1. An installation structure for a flexible ammonia synthesis unit, characterized in that, include: Mounting base; The main body of the ammonia synthesis unit is placed on top of the mounting base; At least one fixing structure is provided, the fixing structure including a mounting frame, a positioning plate and a screw. The mounting frame is sleeved on the outside of the main body of the ammonia synthesis unit. The screw is rotatably mounted on the top of the mounting base and threadedly connected to the mounting frame to restrict the movement of the mounting frame. The positioning plate is threadedly connected to the screw and located on the lower side of the mounting frame to restrict the position of the mounting frame.

2. The installation structure of the flexible ammonia synthesis unit as described in claim 1, characterized in that, The top of the mounting base is provided with a reinforcing plate, and the left side of the reinforcing plate is provided with a mounting groove, in which the mounting frame is engaged to limit the shaking of the mounting frame.

3. The installation structure of the flexible ammonia synthesis unit as described in claim 2, characterized in that, A wear-resistant pad is provided inside the mounting groove to prevent the mounting frame from detaching from the mounting groove.

4. The installation structure of the flexible ammonia synthesis unit as described in claim 2, characterized in that, A limiting block is detachably installed at the bottom of the reinforcing plate. The limiting block is slidably connected to the mounting base and is used to adjust the distance between the reinforcing plate and the screw.

5. The installation structure of the flexible ammonia synthesis unit as described in claim 4, characterized in that, The limiting block includes a first platform and a second platform, wherein the length or width of the first platform is greater than the length or width of the second platform.
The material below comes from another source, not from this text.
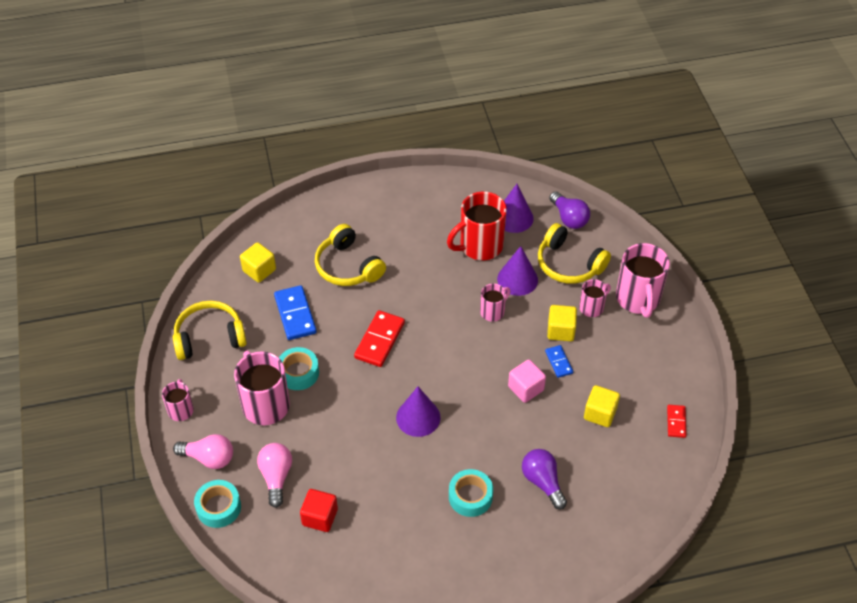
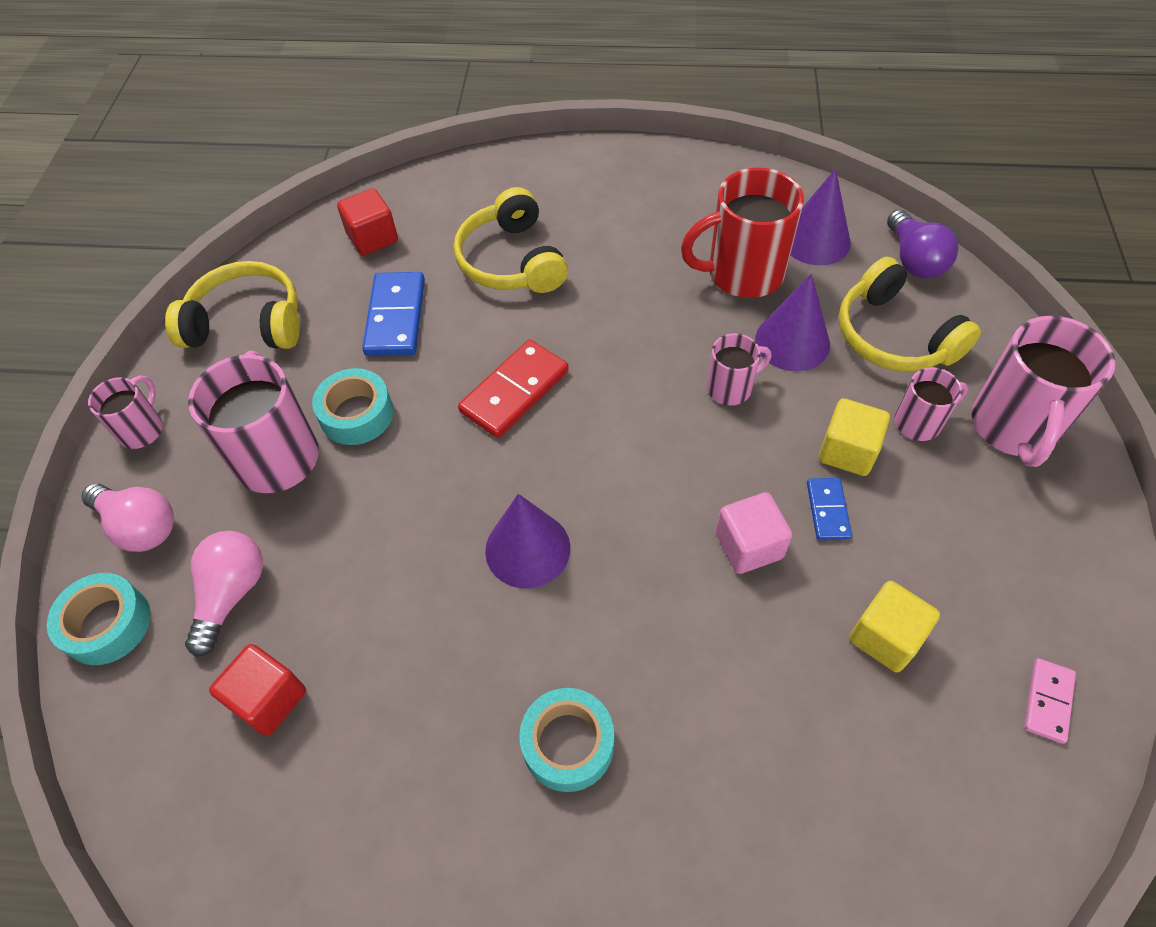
camera: 20 degrees right, 5 degrees up
(259, 270) = (372, 238): yellow cube -> red cube
(543, 482) = (726, 756): purple light bulb -> none
(676, 422) = (1048, 701): red domino -> pink domino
6. The installation structure of the flexible ammonia synthesis unit as described in claim 2, characterized in that, The reinforcing plate is provided with a plug-in assembly, which includes a locking block that is plugged into the mounting frame and is slidably installed in the reinforcing plate to restrict the left and right movement of the reinforcing plate.

7. The installation structure of the flexible ammonia synthesis unit as described in claim 6, characterized in that, The reinforcing plate has a movable slot, and the plug-in assembly further includes: A pull plate is located at the end of the card block away from the mounting frame and is slidably connected within the movable groove; The elastic element has one end installed at the bottom of the movable groove and the other end located at the bottom of the pull plate.

8. The installation structure of the flexible ammonia synthesis unit as described in claim 6, characterized in that, The locking block is inclined toward one side of the screw.

9. The installation structure of the flexible ammonia synthesis unit as described in claim 1, characterized in that, A cushioning pad is provided on the top of the mounting base.

10. The installation structure of the flexible ammonia synthesis unit as described in claim 1, characterized in that, A positioning nut is threaded onto the screw, and the positioning nut is located on the lower side of the positioning plate.